Republicans want to keep immigration out of this spending fight. Trump just called for a shutdown over it.
President Trump’s State of the Union speech had soaring rhetoric — and many dubious facts and figures. Many of these claims have been fact-checked repeatedly, yet the president persists in using them.
Here is a guide to 18 claims, in the order in which Trump made them. As is our practice with live events, we do not award Pinocchio rankings, which are reserved for complete columns.
“Since the election, we have created 2.4 million new jobs, including 200,000 new jobs in manufacturing alone.”
Trump often inflates the number of jobs created under his presidency by counting Election Day, rather than when he took the oath of office. There have been about 1.8 million jobs created since January 2017, according to the Bureau of Labor Statistics. That’s the slowest gain in jobs since 2010, which indicates how well job growth was going before Trump took office.
There were 184,000 manufacturing jobs created in the 11 months since Trump took the oath of office, compared with a loss of 16,000 in 2016, according to the BLS. This is a substantial one-year gain, but it’s still more than 1 million manufacturing jobs below the level at the start of the Great Recession.
“After years of wage stagnation, we are finally seeing rising wages.”
Trump once again takes credit for something that began to happen before his presidency. Wages have been on an upward trend since 2014, according to the Bureau of Labor Statistics, and in fact their growth slowed during the first year of Trump’s presidency.
Looking closely at the data, it’s possible to argue wages were stagnant from 2000 to 2014, but the median salary has been increasing steadily since then and actually declined in the fourth quarter of 2017, from $353 a week to $345 in inflation-adjusted dollars.
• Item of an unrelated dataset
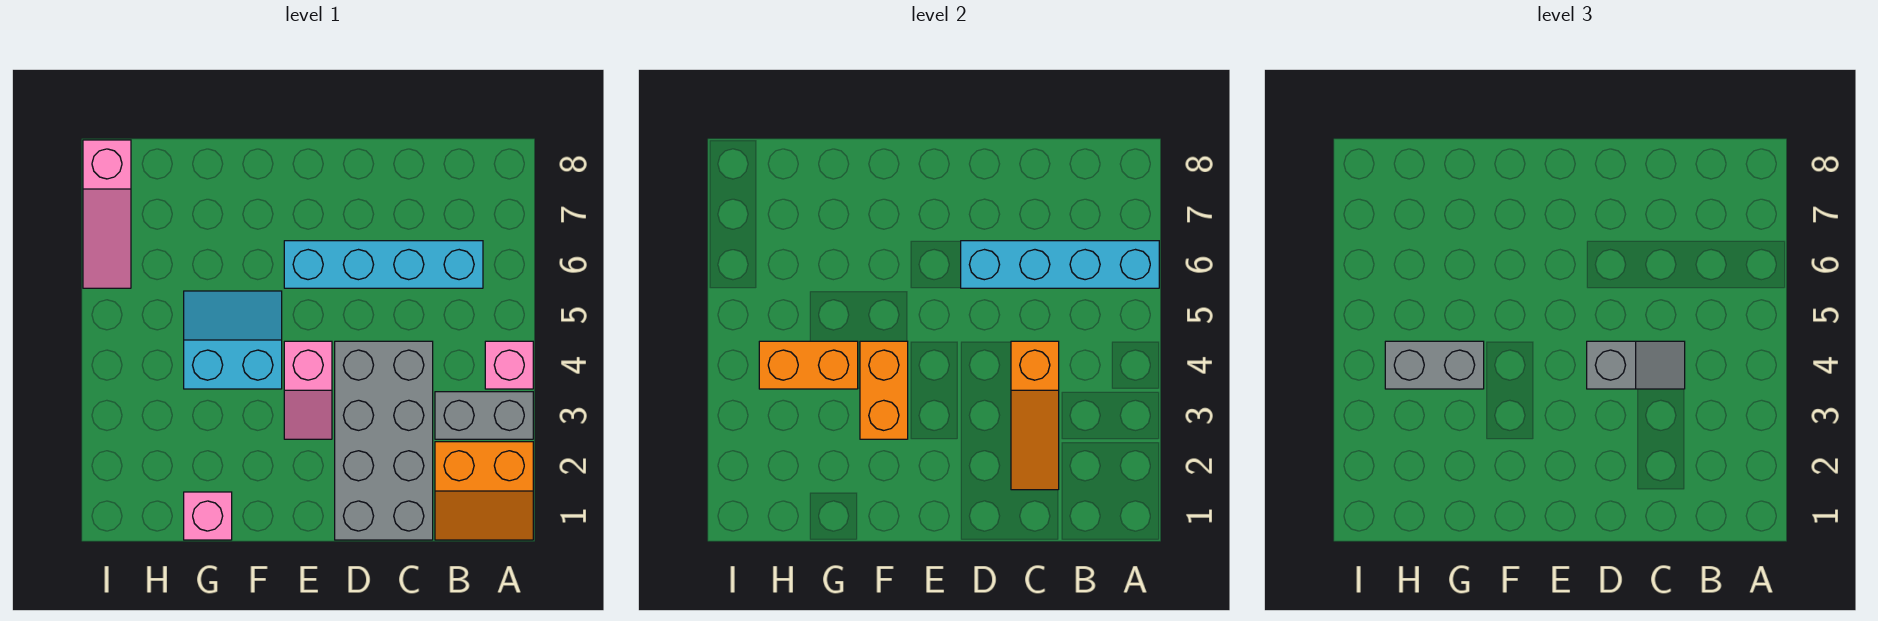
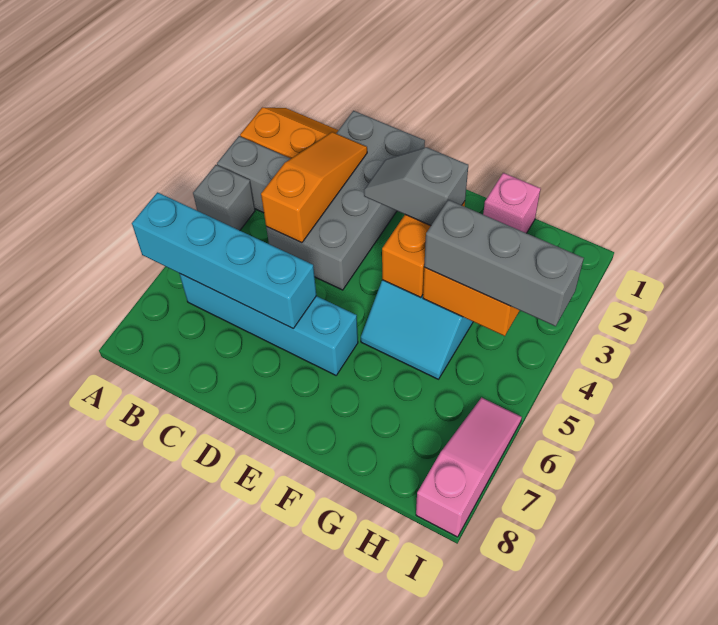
pink brick A4 level 1 -> grey brick A4 level 1
grey slope C4:D4 level 3 top D -> grey slope E3:F3 level 3 top F
pink slope E3:E4 level 1 top 4 -> none
grey brick G4:H4 level 3 -> grey brick G4:I4 level 3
“African American unemployment stands at the lowest rate ever recorded, and Hispanic American unemployment has also reached the lowest levels in history.”
This is a flip-flop by Trump. During the 2016 campaign, Trump used to claim a Four-Pinocchio statistic that 58 percent of African American youths were unemployed. The official Bureau of Labor Statistics unemployment rate for black youth at the time was 19.2 percent — about one-third of the rate used by Trump. Now that he’s president, Trump appears all too happy to cite the unemployment rate for African Americans, bragging that it’s the best since the turn of the century.
The African American unemployment rate has been on a relatively steady decline since it hit a peak of 16.8 percent in March, 2010, during the Great Recession. The rate had already fallen to 7.7 percent when Trump took the oath of office — it is now 6.8 percent — so Trump taking credit for this is like a rooster thinking the sun came up because he crowed.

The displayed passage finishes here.